Figure 1-14 The Speech Manager and multiple voices
Any given person has only one voice, but can alter the characteristics of his or her speech in a number of different ways. For example, a person can speak slowly or quickly, and with a low or a high pitch. Similarly, the Speech Manager provides routines that allow you to modify these and other speech attributes, regardless of which voice is in use.
To indicate to the Speech Manager which voice or attributes you would like it to use in generating speech, your application must use a speech channel. A speech channel is a data structure that the Speech Manager uses when processing text; it can be associated with a particular voice and particular speech attributes. Because multiple speech channels can coexist, your application can create several different vocal environments (to simulate a conversation, for example). Because a synthesizer can be associated with only one language and region, your application would need to create a separate speech channel to process each language in bilingual or multilingual text. (Currently, however, only English-producing synthesizers are available.)
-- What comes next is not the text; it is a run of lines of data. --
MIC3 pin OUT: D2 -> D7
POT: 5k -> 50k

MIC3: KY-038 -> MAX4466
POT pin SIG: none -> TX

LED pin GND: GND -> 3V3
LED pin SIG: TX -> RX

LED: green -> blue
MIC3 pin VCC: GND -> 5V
Different speech channels can even generate speech simultaneously, subject to processor capabilities and Sound Manager limitations. This capability should be used with restraint, however, because it can be hard for the user to understand any speech when more than one channel is generating speech at a time. Also, your application should in general generate speech only at the specific request of the user and should allow the user to turn off speech output. At the very least, your application should include an option that allows the user to view text instead of hearing it. Some users might have trouble understanding speech generated by the Speech Manager, and others might be hearing-impaired. Even users who are able to clearly understand computer-synthesized speech might prefer to read rather than hear.
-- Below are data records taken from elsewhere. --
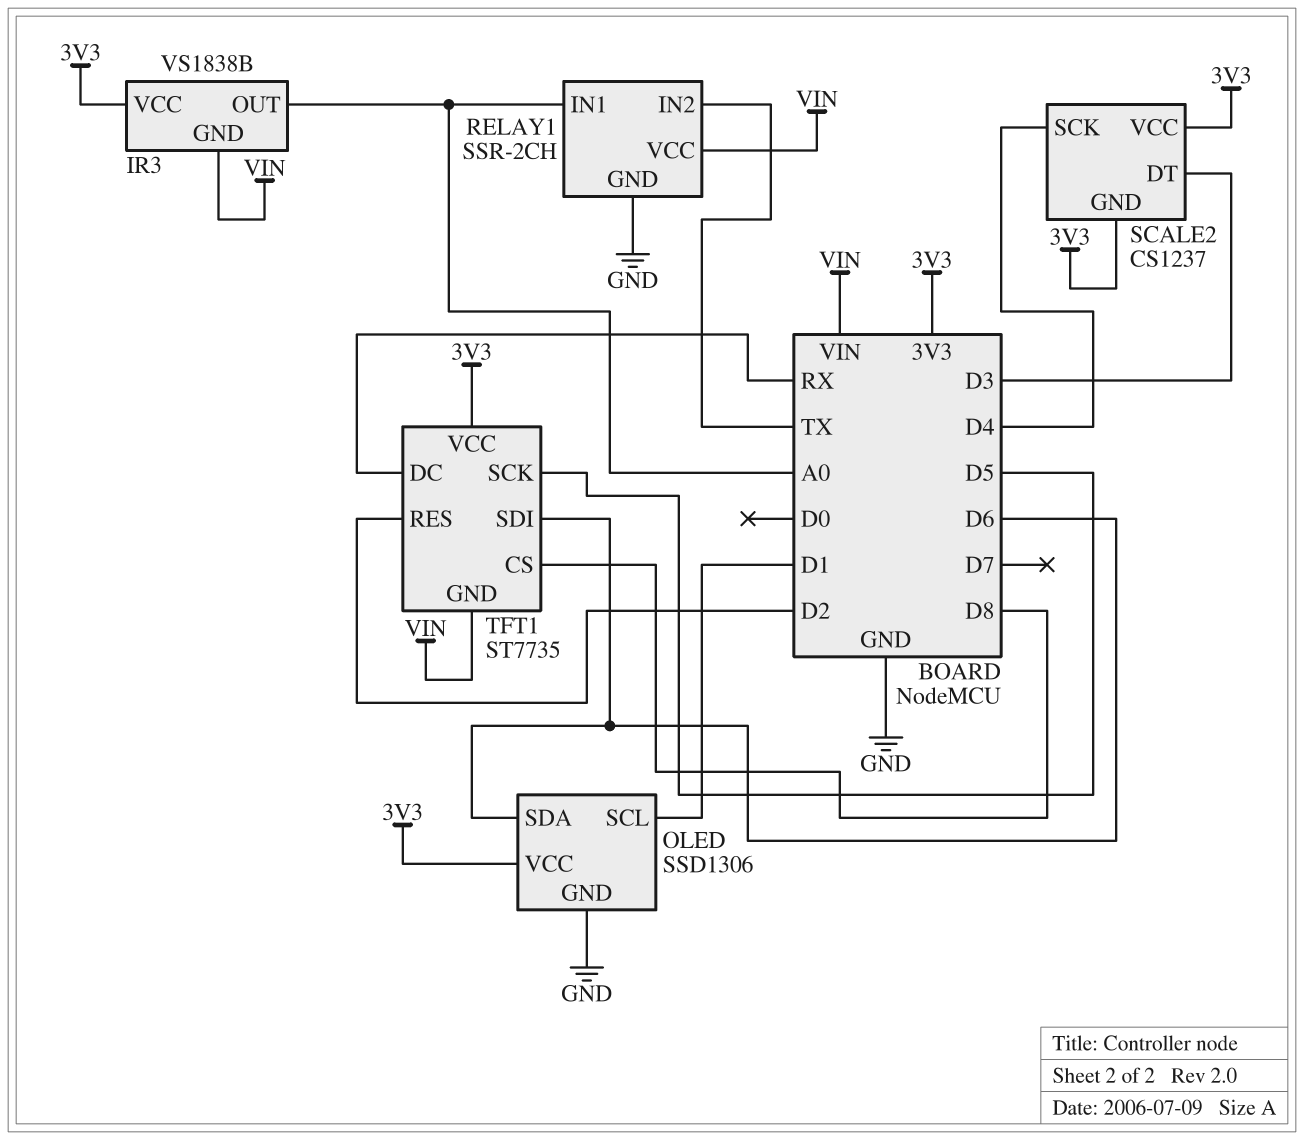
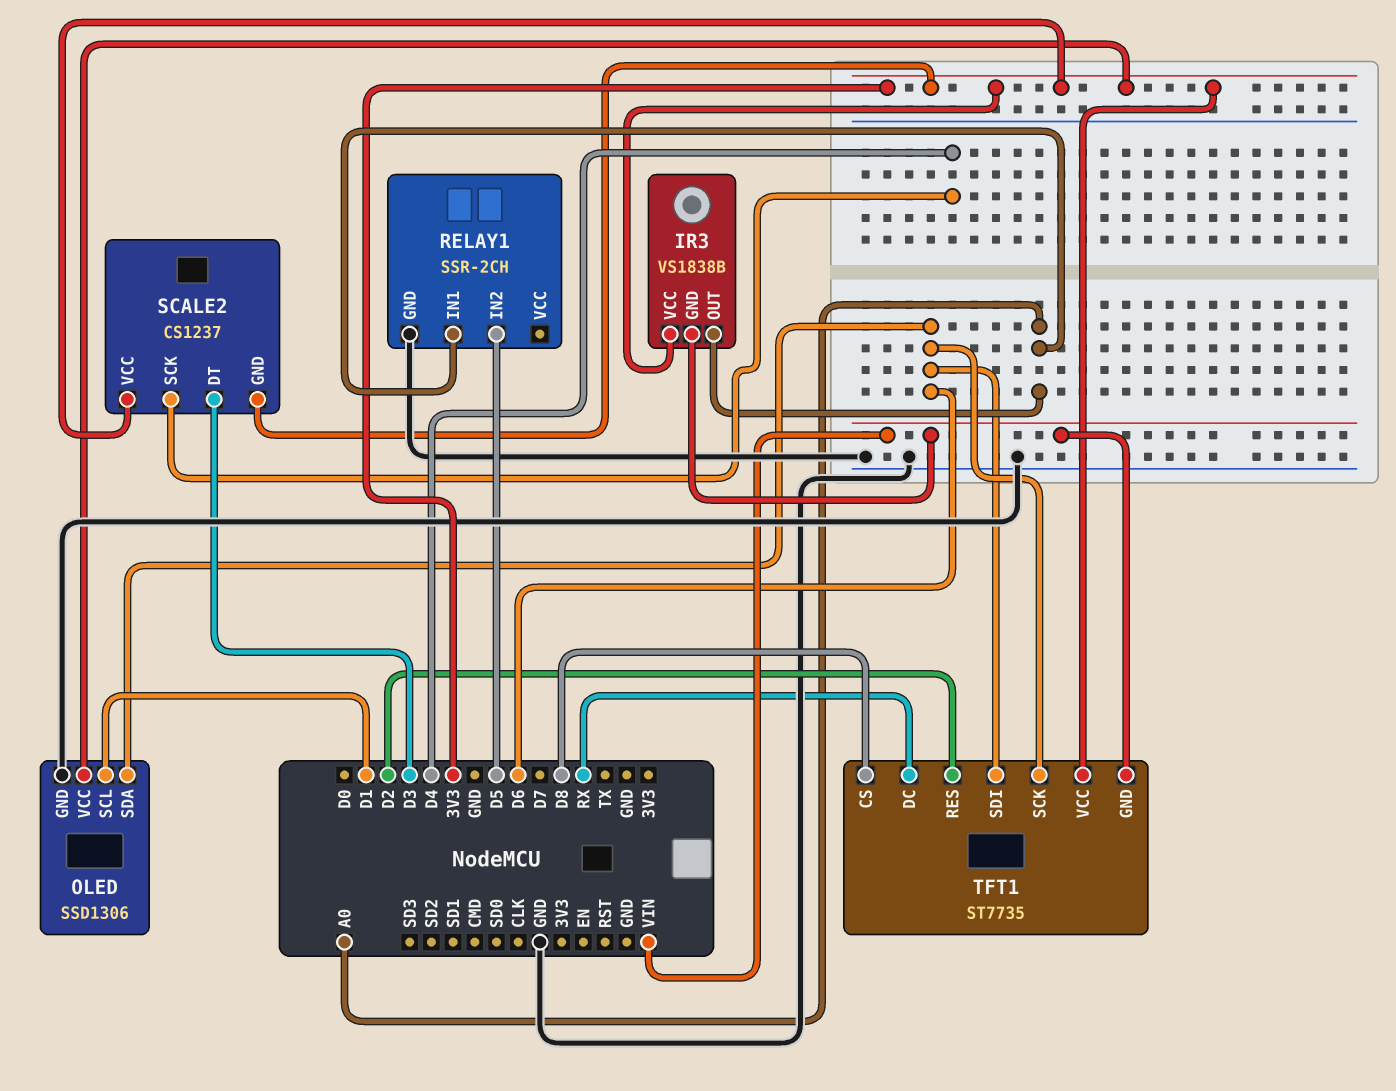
RELAY1 pin IN2: TX -> D5
RELAY1 pin VCC: VIN -> none
TFT1 pin SCK: D5 -> D6

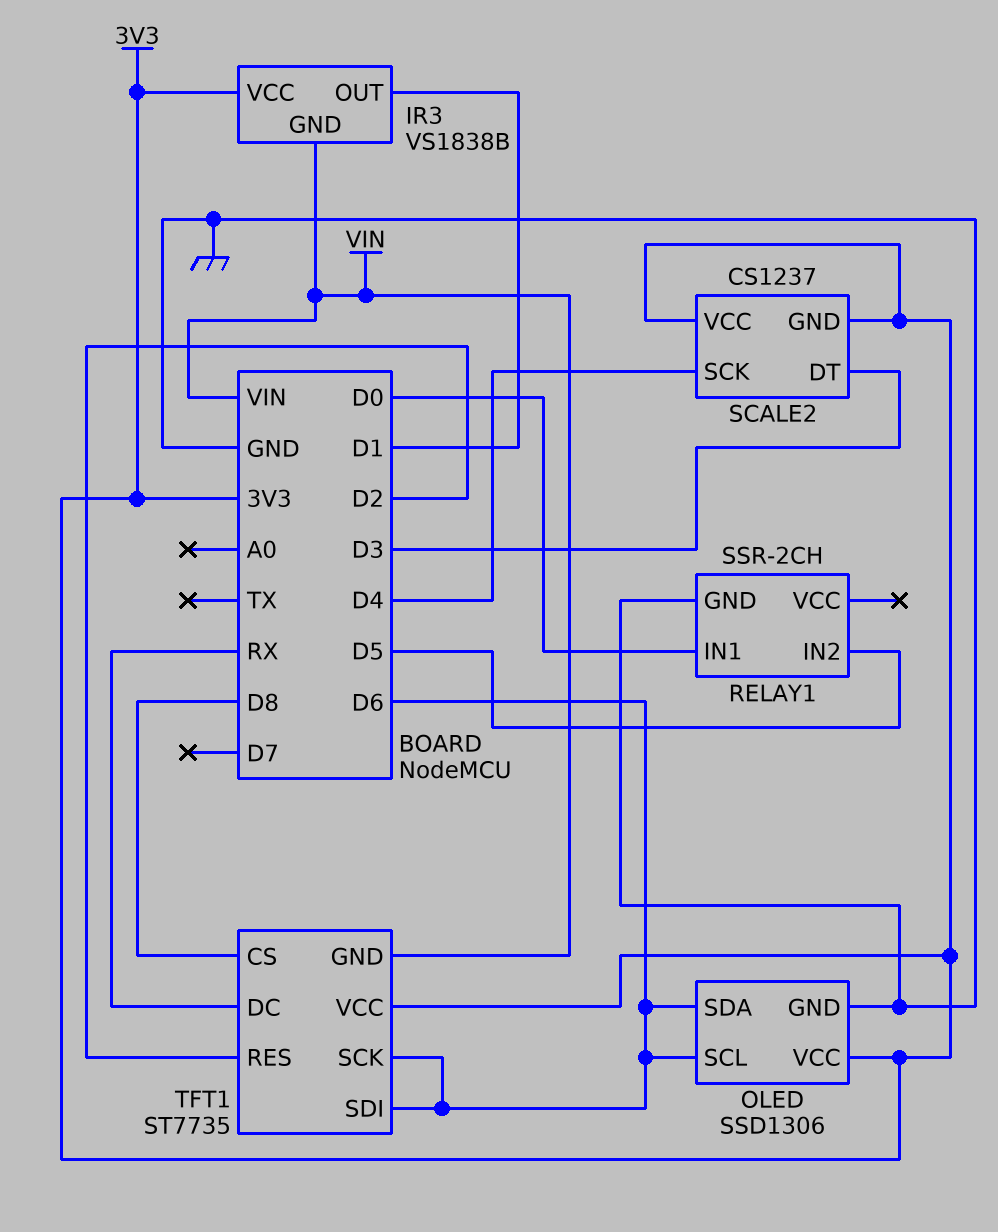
IR3 pin OUT: A0 -> D1
OLED pin SCL: D1 -> D6
RELAY1 pin IN1: A0 -> D0

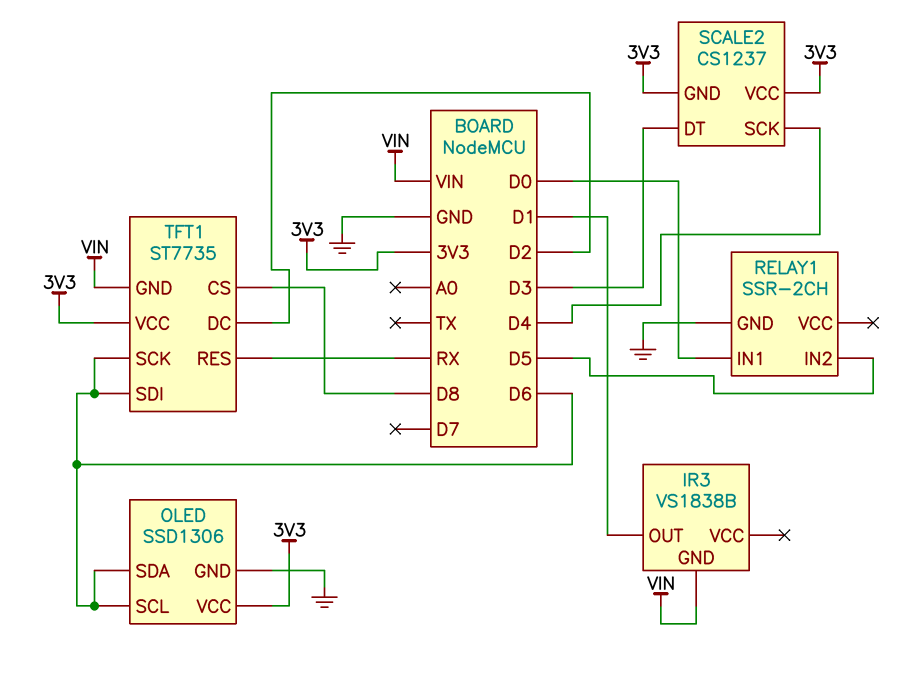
IR3 pin VCC: 3V3 -> none
TFT1 pin DC: RX -> D2
TFT1 pin RES: D2 -> RX

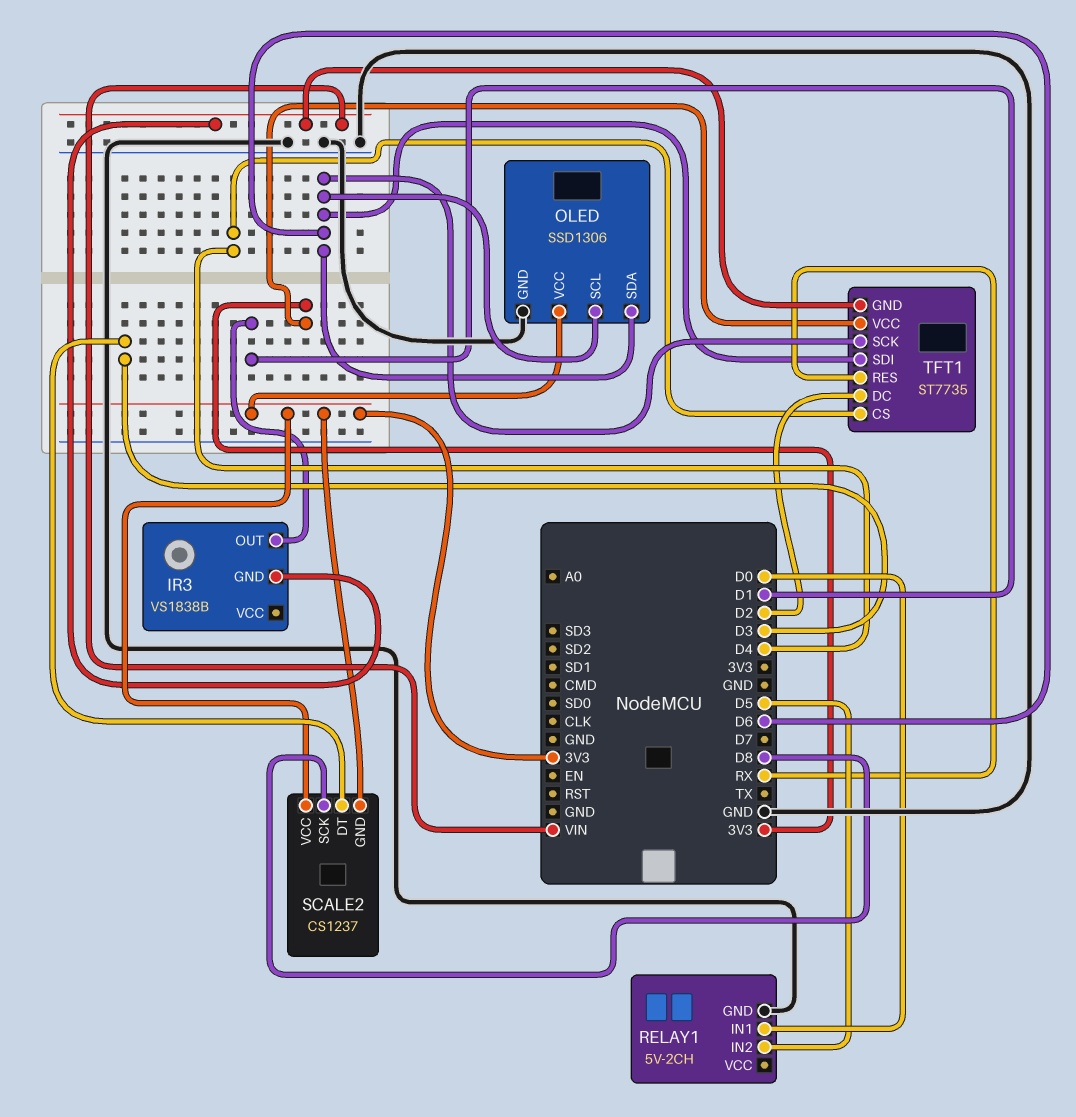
RELAY1: SSR-2CH -> 5V-2CH
SCALE2 pin SCK: D4 -> D8
TFT1 pin CS: D8 -> D4

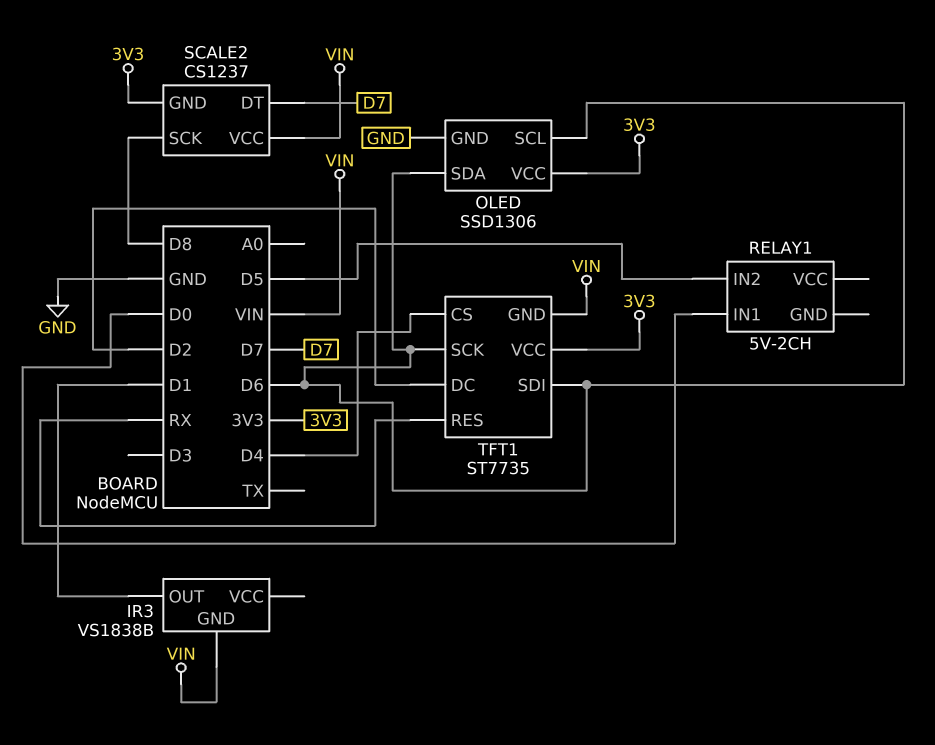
RELAY1 pin GND: GND -> none
SCALE2 pin DT: D3 -> D7
SCALE2 pin VCC: 3V3 -> VIN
In general, your application does not need to know which speech synthesizer it is using. You can obtain a list of all available voices, but in most cases, you do not need to be concerned with which speech synthesizer a voice is associated. Sometimes, however, a speech synthesizer may provide special capabilities beyond that provided by the Speech Manager. For example, a speech synthesizer might allow you to select an option to read numbers in a nonstandard way. The Speech Manager allows you to determine which synthesizer is associated with a voice for these circumstances, and provides hooks that allow your application to take advantage of synthesizer-specific capabilities.
In general, however, your application can achieve the best results by making no assumptions about which synthesizers might be available. The user of a 2 MB Macintosh Classic® might use a synthesizer with low RAM requirements, while the user of a 20 MB Macintosh Quadra 950 might take advantage of a synthesizer that provides better audio quality at the expense of memory usage. The Speech Manager makes it easy to accommodate both kinds of users.
The most basic use of the Speech Manager is to convert a text string into speech. The
SpeakString
function, described in "Generating Speech From a String" beginning on page 1-32, lets you do this even without allocating a speech channel. The chapter "Speech Manager" in this book describes how you can customize the quality of speech output to make it easier to understand and how you can obtain more control over speech by allocating speech channels and embedding commands within text strings.